Tonight I've gathered my Pussy Posse (heh heh) to go get our fan girl on in a big bad way. We've all got some serious steam to burn off! First we're meeting for drinks & apps, then we're going to see Eclipse (shut up), and then we're hitting a downtown bar for some KILLAH KARAOKE.
My voice is back, biznatches, and I intend to use & abuse that mofo tonight! I can't wait.
Oh, and on Saturday I'll be dragging my hungover ass up to Mala's place to record our VLOG offering. You're welcome - we love you. Don't you forget it.
But enough about ME, it's stew time!
Maybe she's born with it?
Meet Coco, who is Ice T's special lady friend. Coco is best known for sporting camel toe in just about every skin-tight outfit she owns, but when I saw this vision of loveliness I knew this was the photo I had to add to the Stew. Just look at this natural beauty! I'm blinded, blinded!
I've got your Deathly Hollows right he-yah!
I adore Amy Poehler & her husband, Will Arnett. I love that they're having more babies together. I approve of funny people breeding.
Mel Gibson is a bad, bad man.
Mel, seen here with his hand in a beaver for possibly the last time, has been recorded saying horrible, disgusting, racist and misogynistic remarks. His ex-girlfriend secretly recorded him during one of his rage-induced tantrums and is using the tapes in their messy legal battle.
In the 80's, Mel was a screen god. In the 90's, we learned that Mel was an anti-Semitic drunk, but at least we got the term "sugartits" out of that scandal. Now, Mel is just a superior, angry, intolerant dillhole who needs to STFU and get lost. Forever and ever, amen.
I can't wait to violate this wax figure.
Pic via Celebitchy
Next time we're in NYC, count on Mala and me having some fun with old cross-eyed Kim, here.

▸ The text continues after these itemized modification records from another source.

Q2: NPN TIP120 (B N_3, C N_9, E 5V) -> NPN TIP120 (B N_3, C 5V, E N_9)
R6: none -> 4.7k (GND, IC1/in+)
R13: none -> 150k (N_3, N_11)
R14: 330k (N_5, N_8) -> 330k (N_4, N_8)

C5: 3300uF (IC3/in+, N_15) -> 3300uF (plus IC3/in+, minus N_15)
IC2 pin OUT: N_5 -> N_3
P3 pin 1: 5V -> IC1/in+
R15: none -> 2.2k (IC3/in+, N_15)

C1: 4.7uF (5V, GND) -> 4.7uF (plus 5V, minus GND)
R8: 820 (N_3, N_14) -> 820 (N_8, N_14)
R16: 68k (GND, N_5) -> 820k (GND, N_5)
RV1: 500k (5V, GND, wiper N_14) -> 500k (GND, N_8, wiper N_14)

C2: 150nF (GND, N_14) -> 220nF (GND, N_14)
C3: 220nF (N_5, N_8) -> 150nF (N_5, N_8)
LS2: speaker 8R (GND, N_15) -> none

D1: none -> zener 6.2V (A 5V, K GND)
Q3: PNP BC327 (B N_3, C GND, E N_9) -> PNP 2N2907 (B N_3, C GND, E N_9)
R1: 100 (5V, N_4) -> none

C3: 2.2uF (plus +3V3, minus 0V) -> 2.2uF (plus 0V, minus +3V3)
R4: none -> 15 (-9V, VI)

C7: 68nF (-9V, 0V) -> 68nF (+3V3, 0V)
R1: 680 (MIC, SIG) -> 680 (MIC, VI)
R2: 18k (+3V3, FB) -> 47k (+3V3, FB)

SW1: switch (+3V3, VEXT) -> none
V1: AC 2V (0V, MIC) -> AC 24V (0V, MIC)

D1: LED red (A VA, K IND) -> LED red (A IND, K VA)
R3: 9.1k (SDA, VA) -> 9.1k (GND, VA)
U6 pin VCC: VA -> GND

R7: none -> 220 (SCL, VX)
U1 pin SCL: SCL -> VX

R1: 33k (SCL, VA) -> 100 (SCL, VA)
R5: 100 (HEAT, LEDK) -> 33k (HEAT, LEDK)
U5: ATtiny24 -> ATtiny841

Also, maybe I'm wrong, but I thought the Madame Tussaud's sculptures were supposed to be true to size? Errmmmm....
Last but not least, there's a new Wonder Woman costume gathering hate all across the Internet Land.
Just as a reminder, the old costume (worn by the ravishing Lynda Carter) looked like this:
As a kid, my Wonder Woman costume looked more like this:
Talk amongst yourselves. Next week we'll revisit this topic along with the big question: which actress should nab the coveted Amazonian role?
For now, I wish you all a wonderful, relaxing, and fun-filled holiday weekend!
Be safe, my darlings, until we blog again.